Videoda, Daşnak ve Hınçak gibi Ermeni çetelerin işgalci Rus birlikleriyle iş birliği yaparak Doğu Anadolu’da ardında yüz binlerce ölü ve yerinden edilmiş insan bırakan bir yıkım harekatı başlattığı anlatılarak “Silahlı bir isyan ile karşılaşan Osmanlı ordusu ulusal güvenliğini korumak amacıyla tehcir politikası uyguladı. Tehcir o dönemde iç tehditleri savurmak için sıklıkla kullanılan bir yöntemdi. Birçok Ermeni, silahlı isyan, tehcir, toplumsal çatışmalar ve savaş koşulları nedeniyle hayatını kaybetti.” açıklamasına yer verildi.
“Ankara, Osmanlı’nın kendi vatandaşlarını kasti veya sistematik bir şekilde yok etmeye teşebbüs ettiği iddiaları reddetmektedir”
Aynı zamanda 1912-1922 yılları arasında 2,5 milyondan fazla Osmanlı Müslümanı’nın da öldüğü hatırlatılan videoda, “Ankara 1915 olaylarından kaynaklı ölümleri bir trajedi olarak kabul etmekle birlikte, Osmanlıların kendi Ermeni vatandaşlarını kasti veya sistematik bir şekilde yok etmeye teşebbüs ettiği iddialarını kararlı bir şekilde reddetmektedir.” vurgusu yapıldı.
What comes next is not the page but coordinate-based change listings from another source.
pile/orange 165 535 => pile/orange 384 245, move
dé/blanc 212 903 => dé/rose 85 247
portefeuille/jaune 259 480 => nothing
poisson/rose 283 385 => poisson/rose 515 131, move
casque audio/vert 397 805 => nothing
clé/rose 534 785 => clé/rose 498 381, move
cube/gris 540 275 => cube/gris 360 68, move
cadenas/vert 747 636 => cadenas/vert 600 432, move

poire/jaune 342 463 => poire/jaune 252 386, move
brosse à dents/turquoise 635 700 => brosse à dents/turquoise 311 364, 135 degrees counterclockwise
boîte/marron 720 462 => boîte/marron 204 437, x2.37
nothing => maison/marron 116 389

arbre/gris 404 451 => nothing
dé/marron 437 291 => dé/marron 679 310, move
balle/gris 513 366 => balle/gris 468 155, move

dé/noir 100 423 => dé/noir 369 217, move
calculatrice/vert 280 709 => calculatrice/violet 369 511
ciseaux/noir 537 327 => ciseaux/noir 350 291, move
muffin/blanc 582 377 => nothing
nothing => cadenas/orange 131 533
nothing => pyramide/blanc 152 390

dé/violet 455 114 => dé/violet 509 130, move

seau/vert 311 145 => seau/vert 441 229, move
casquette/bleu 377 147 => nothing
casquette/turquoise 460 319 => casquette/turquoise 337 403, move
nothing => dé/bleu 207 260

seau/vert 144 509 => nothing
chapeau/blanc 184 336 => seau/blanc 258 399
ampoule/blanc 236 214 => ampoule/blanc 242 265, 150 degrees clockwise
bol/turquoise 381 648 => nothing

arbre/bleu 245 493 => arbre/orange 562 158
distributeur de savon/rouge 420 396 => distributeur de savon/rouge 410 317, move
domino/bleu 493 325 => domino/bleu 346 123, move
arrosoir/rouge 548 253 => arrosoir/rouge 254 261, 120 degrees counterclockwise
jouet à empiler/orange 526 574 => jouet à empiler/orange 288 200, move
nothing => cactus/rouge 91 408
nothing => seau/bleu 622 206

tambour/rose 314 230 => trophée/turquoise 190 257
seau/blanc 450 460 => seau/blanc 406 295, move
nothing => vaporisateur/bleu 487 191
Videoda, Türkiye’nin uluslararası bilim adamları ve tarihçilere araştırmaya açık olan Osmanlı arşivlerini incelemeleri için çağrıda bulunduğu hatırlatılarak Cumhurbaşkanı Recep Tayyip Erdoğan’ın “Biz arşivleri sonuna kadar açtık. Ey Ermeniler, varsa arşiviniz siz de açın. Tüm dünya, üçüncü ülkeler, varsa arşivlerinizi açın. Getirin bütün arşiv incelemelerinde yetkili olanları çalıştıralım. Ortaya çıkan tablolardan sonra, siyasiler olarak biz konuşalım.” ifadelerine yer verildi.
“Tarih, gerçeği arayan tarihçiler tarafından yazılmalıdır”
“Tarih, gerçeği arayan tarihçiler tarafından yazılmalıdır. Lobi gruplarının faaliyetlerinden etkilenen politikacılar tarafından değil.” mesajı verilen videoda, Türkiye Ermenileri 85. Patriği Sahak Maşalyan’ın “Halkımızın acısının ve ecdadımızın kutsal anısının bazı ülkelerce gündelik politik amaçlara alet edildiğini görmek bizi üzmektedir. 10 yıllardır bu konunun, parlamentoların gündemine taşınmasının yarattığı gerginlikler, iki halkın yakınlaşmasına hizmet etmemektedir.” açıklamasına dikkati çekildi.
Videoda Türkiye’nin gerçek dışı olan iddiaların Ermeni vatandaşlarıyla olan güçlü ilişkilerine etki etmesine izin vermeyeceğinin altı çizilerek Türkiye’nin Ermeni toplumuna yaptığı yatırımlara, onların haklarını ve dini özgürlüklerini korumaya devam edeceği kaydedildi.